The resulting fold-wise RMSE, R², and optimal boosting iterations provide the basis for assessing the predictive behavior of the hybrid model.
3.6.1 Initial fold validation evaluation of the hybrid Geographically Weighted Regression Extreme Gradient Boosting model
Before conducting a prediction using the hybrid GWR XGBoost approach, an initial evaluation was performed to examine the performance of the model in each fold. This evaluation used RMSE curves across iterations for each response variable, namely sand, silt, and clay. Figure 4 illustrates the dynamics of decreasing error as the number of iterations increases, while also showing the minimum RMSE point in each fold as an indication of the optimal number of iterations selected through early stopping.
(a) Sand as the response variable
(b) Silt as the response variable
(c) Clay as the response variable
Figure 4. Root Mean Square Error (RMSE) evaluation curve across iterations in fold validation for the hybrid Geographically Weighted Regression (GWR) Extreme Gradient Boosting (XGBoost) model
The curve results indicate that RMSE values generally decrease sharply during the early iterations and then tend to stabilize once the optimal point is reached.

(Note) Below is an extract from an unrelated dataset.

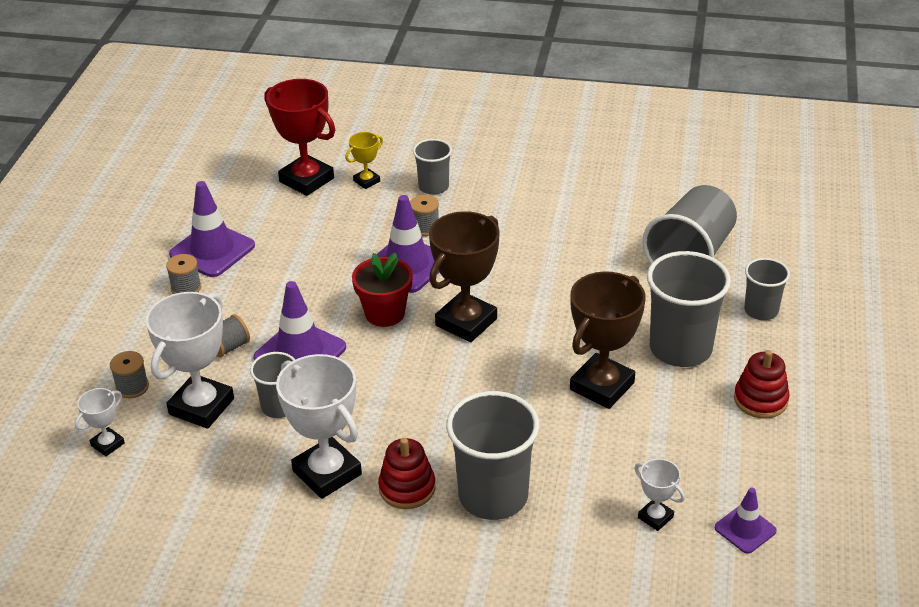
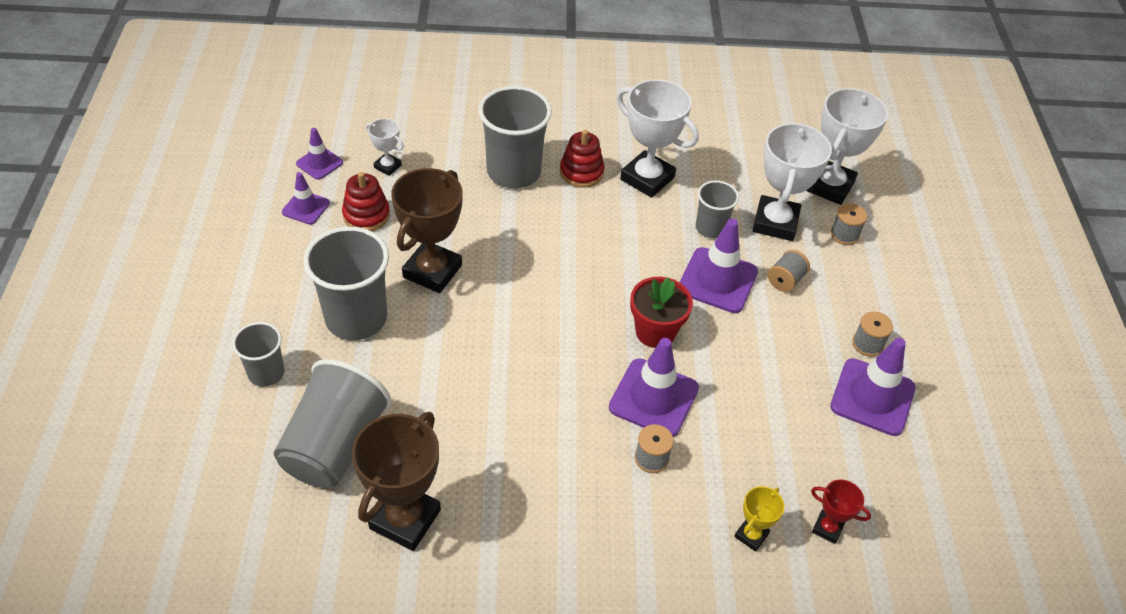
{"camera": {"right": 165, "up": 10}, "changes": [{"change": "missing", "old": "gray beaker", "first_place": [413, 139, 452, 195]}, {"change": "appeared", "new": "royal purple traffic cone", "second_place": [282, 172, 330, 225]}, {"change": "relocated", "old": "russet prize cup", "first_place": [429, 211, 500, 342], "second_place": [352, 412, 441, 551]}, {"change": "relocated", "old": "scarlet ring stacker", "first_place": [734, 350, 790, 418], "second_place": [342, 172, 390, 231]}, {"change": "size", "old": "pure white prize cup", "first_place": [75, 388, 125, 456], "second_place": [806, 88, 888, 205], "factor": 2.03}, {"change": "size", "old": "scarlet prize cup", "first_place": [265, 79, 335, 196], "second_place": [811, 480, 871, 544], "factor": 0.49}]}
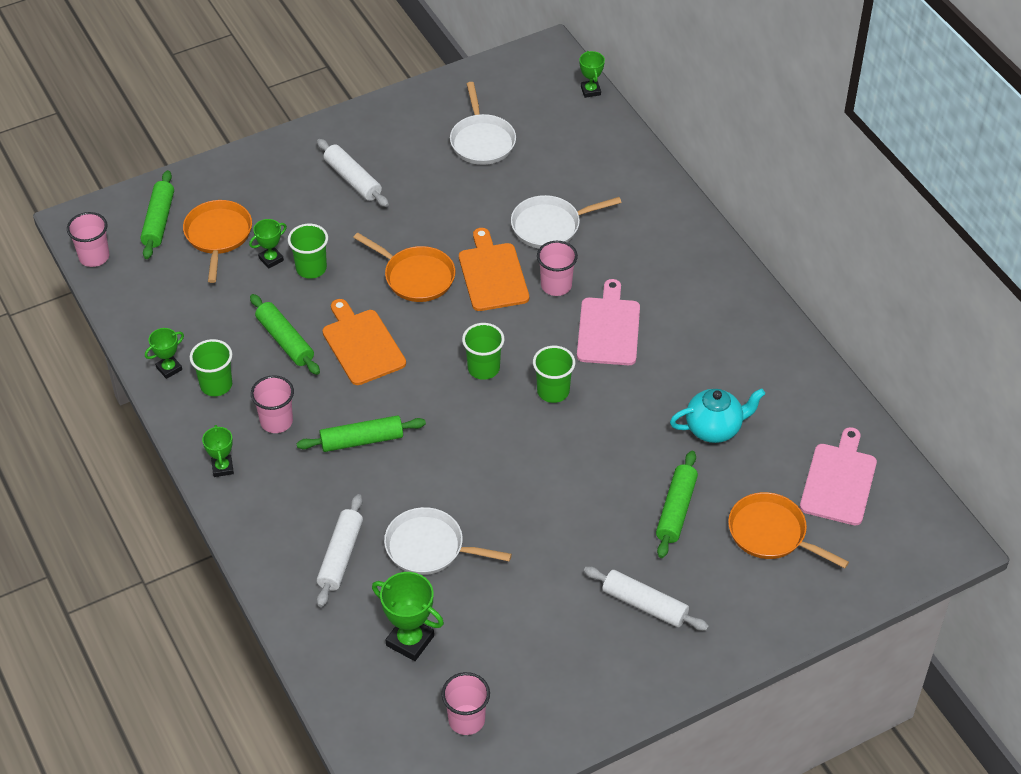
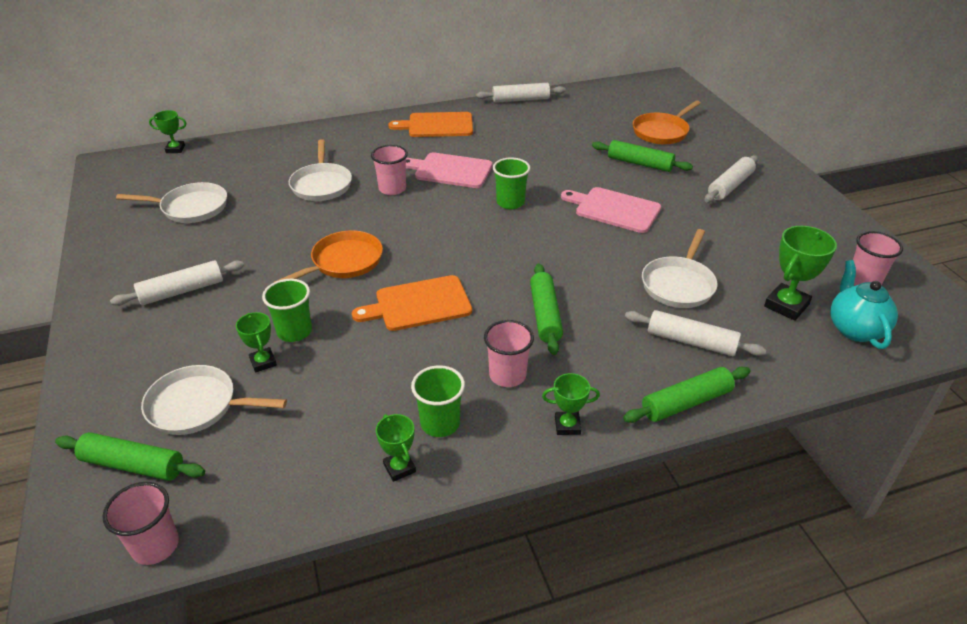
{"camera": {"right": -80, "up": -10}, "changes": [{"change": "missing", "old": "emerald beaker", "first_place": [462, 323, 504, 380]}, {"change": "appeared", "new": "pure white pastry roller", "second_place": [476, 83, 566, 103]}, {"change": "relocated", "old": "emerald pastry roller", "first_place": [250, 294, 320, 375], "second_place": [623, 367, 750, 423]}, {"change": "relocated", "old": "orange-coloured bread board", "first_place": [459, 228, 529, 311], "second_place": [388, 112, 473, 137]}, {"change": "relocated", "old": "turquoise tea pot", "first_place": [670, 388, 765, 443], "second_place": [830, 260, 898, 349]}, {"change": "relocated", "old": "rose-pink bread board", "first_place": [800, 427, 877, 525], "second_place": [561, 187, 661, 233]}, {"change": "colour", "old": "orange-coloured pan", "new": "pure white pan", "first_place": [183, 200, 252, 283], "second_place": [141, 365, 287, 435]}]}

The median minimum RMSE is recorded at 7.093 for the sand variable, 7.699 for the silt variable, and 7.472 for the clay variable. This pattern suggests that the model is able to reach a convergence point with relatively low error, although noticeable variation across folds remains. These differences among folds provide an important basis for further parameter optimization so that the model becomes more consistent and stable in predicting the distribution of soil texture fractions.

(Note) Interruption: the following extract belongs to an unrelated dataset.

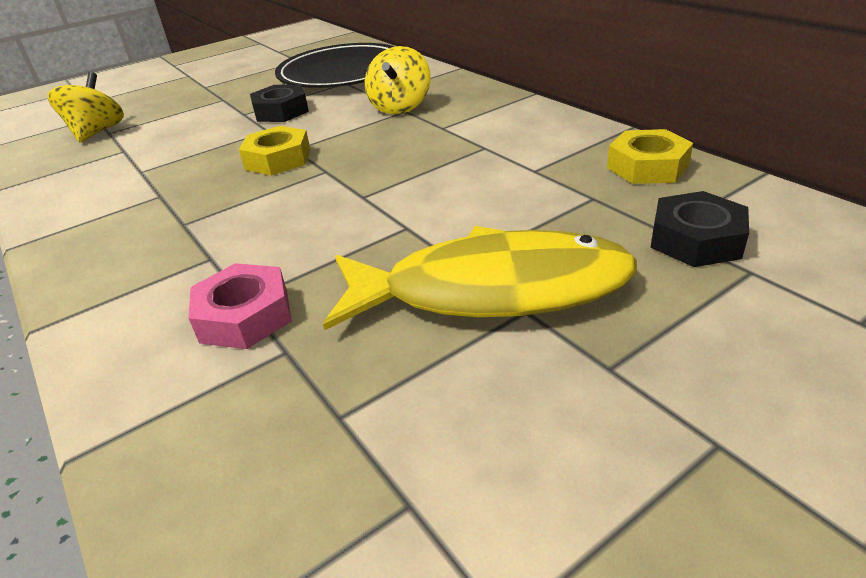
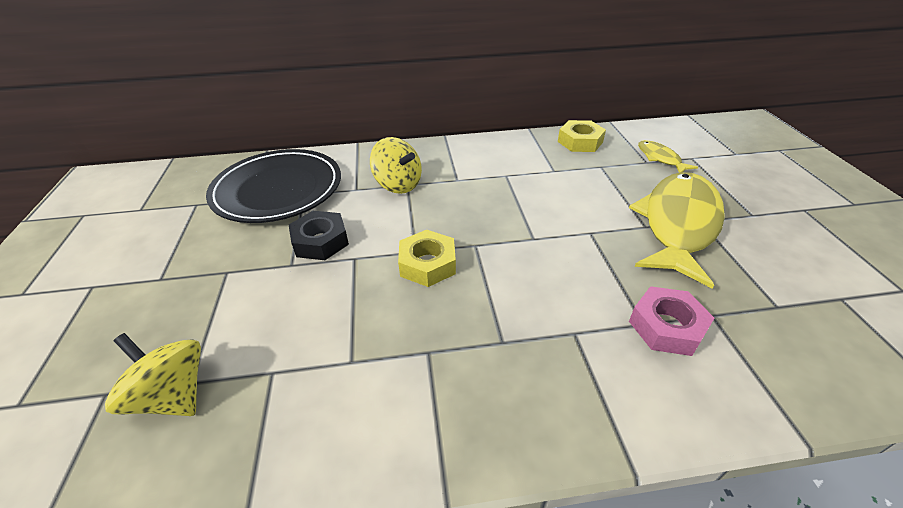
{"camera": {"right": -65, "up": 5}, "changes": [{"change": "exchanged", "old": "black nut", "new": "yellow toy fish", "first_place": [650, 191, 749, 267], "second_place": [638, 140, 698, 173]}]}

3.6.2 Hybrid Geographically Weighted Regression Extreme Gradient Boosting prediction
To ensure physical consistency with the compositional nature of soil texture data, the predicted fractions of sand, silt, and clay were adjusted so that their sum at each location equals 100%. This adjustment is necessary because the three fractions are not independent variables, but components of a single composition constrained by a constant total. In the initial hybrid GWR XGBoost model, the three fractions were predicted separately, which resulted in some locations having totals less than or greater than 100%. Therefore, the initial model outputs were normalized using a compositional closure procedure so that each location yields a valid soil texture composition.
Mathematically, if $\hat{S}_i, \hat{L}_i$, and $\hat{C}_i$ represent the initial predicted fractions of sand, silt, and clay at location $i$, then the corrected values are obtained as:
$\begin{aligned} \hat{S}_i^{(c)} & =\frac{\hat{S}_i}{\hat{S}_i+\hat{L}_i+\hat{C}_i} \times 100 \\ \hat{L}_i^{(c)} & =\frac{\hat{L}_i}{\hat{S}_i+\hat{L}_i+\hat{C}_i} \times 100 \\ \hat{C}_i^{(c)} & =\frac{\hat{C}_i}{\hat{S}_i+\hat{L}_i+\hat{C}_i} \times 100\end{aligned}$ (17)
Thus, the following condition holds:
$\hat{S}_i^{(c)}+\hat{L}_i^{(c)}+\hat{C}_i^{(c)}=100 \%$ (18)
for each location. This procedure works by proportionally rescaling the three components relative to the total initial prediction, so that the relative relationships among fractions are preserved, while the total conforms to the compositional constraint.
As the illustration, for Location 1, the initial model produced predicted values of sand = 68.143211, silt = 10.284773, and clay = 8.015069, with a total of 86.443053. Because this total does not equal 100%, compositional closure was applied. After normalization, the sand fraction becomes 78.84, the silt fraction becomes 11.90, and the clay fraction becomes 9.27, resulting in a total of exactly 100.00. This example demonstrates that compositional closure does not alter the relative dominance among fractions, but corrects the predictions to ensure they are valid as a soil texture composition.
The compositional correction makes the spatial interpretation more reliable at the landscape scale. Instead of reading each fraction separately as an unconstrained prediction, the resulting maps should be interpreted jointly as three interrelated components of the same soil system. In this way, an increase in one fraction is understood relative to the simultaneous adjustment of the other fractions, thereby preserving the internal balance of the soil texture composition. The final maps thus provide a more defensible basis for precision texture mapping, since they integrate spatial heterogeneity, nonlinear predictive structure, and the constant-sum requirement of soil fraction data.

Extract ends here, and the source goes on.